This is a companion discussion topic for the original entry at https://dphi.tech/challenges/144
Can anyone help me? I dont understand what are we supposed to do in preprocessing part of image data? Its already in 100x100 size. Do I need to flatten it into 100x1 shape?
normalize by dividing by 255.0
how to find the source of train images for cv2.resize??
I am getting the error (-215:Assertion failed) !ssize.empty() in function ‘cv::resize’
again and again.
How many submissions can we make?
If multiple submissions are possible, Is it like we will have to upload notebook for every submission and then would have the choice to choose best score notebook?

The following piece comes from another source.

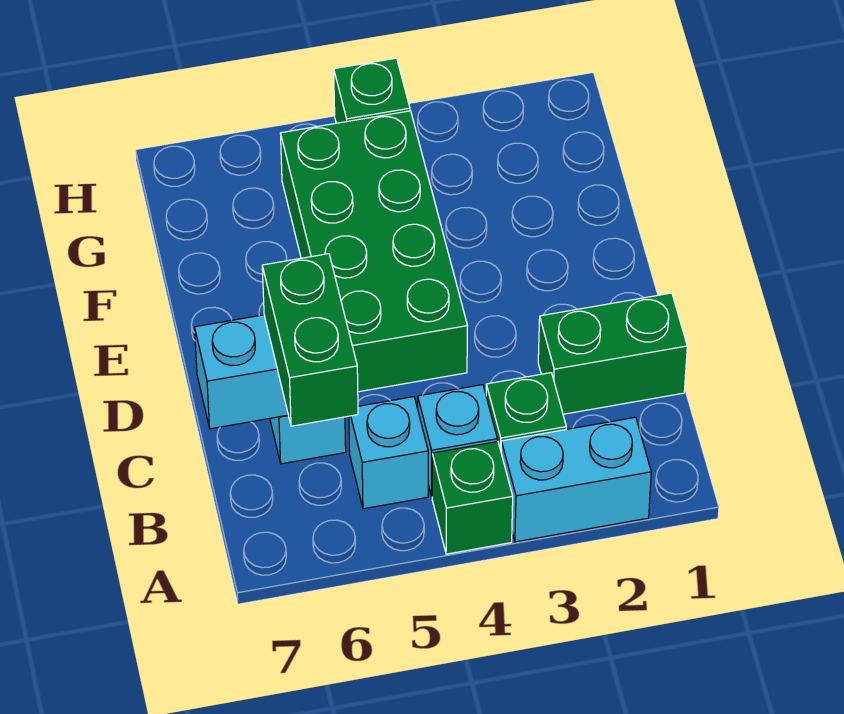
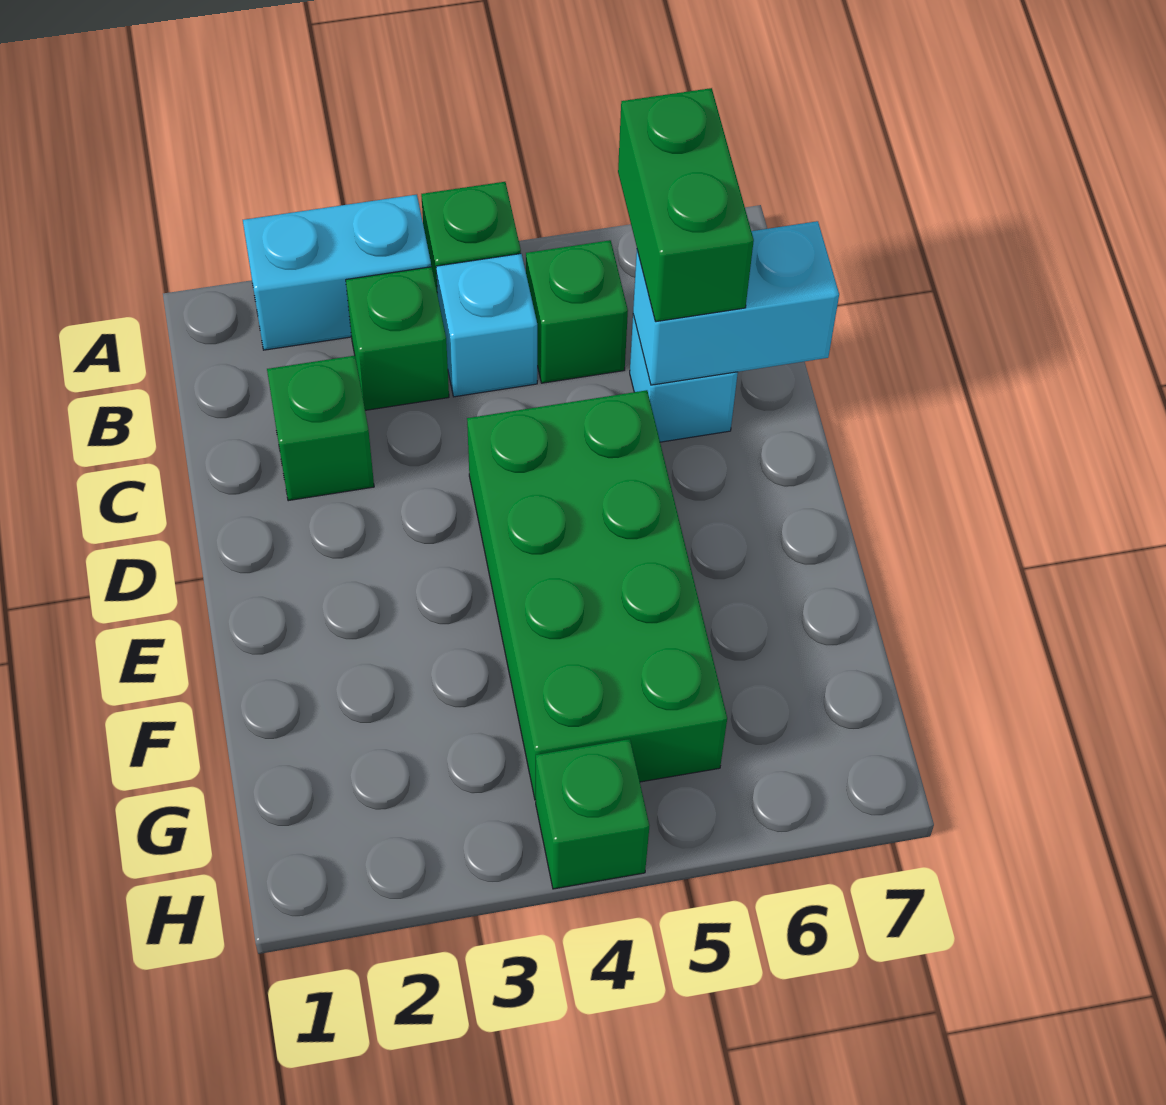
cyan brick B5 level 1 -> green brick B5 level 1
green brick C1:C2 level 1 -> green brick C2 level 1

The size of each image is different any idea what can I do with it?
@kshitizdoon there is no submission limit. Also, you can upload the notebook when you are done with the iterations i.e you don’t need to upload it on each and every submission.
@kashish_ranjan you must normalize the images and bring every image to same shape. You will find those tips in the starter notebook here: DPhi - Notebooks
Also, this was taught in one of the sessions, please feel free to refer the learning material that is put up the on the bootcamp resources.
We have provided a basic steps with how to load and read the data.
There are some other preprocessing steps like one mentioned by @emma to normalize the pixel values. you can also further resize the array of the images accordingly as per the requirement or perform data augmentation, etc.
Hi @vinyk.sd
this issue might also arise if you are not reading the data properly. If no image is read from the given location (i.e. the image array is empty), cv resize will not work.
There is less time left kindly help me out with this.
Is there any certain file names of the notebook for the bootcampers that I should follow ?
hey, you are facing this issue because you haven’t read the train folder(image folder) properly , i also faced the same issue in beginning just use '/ ’ in the end of the path of train folder.
i hope this will help uh
there is nothing wrong in this interpretation
how do i split this data?
For some reason which i dont understand…im not able to predict values using my model. As soon as i make a presiction, all the values come out to be 0. i dont understand why this is happening.
My model is only predicting one class (1) for male. Is this a result of a lack of data, such that I need to increase training data via data augmentation?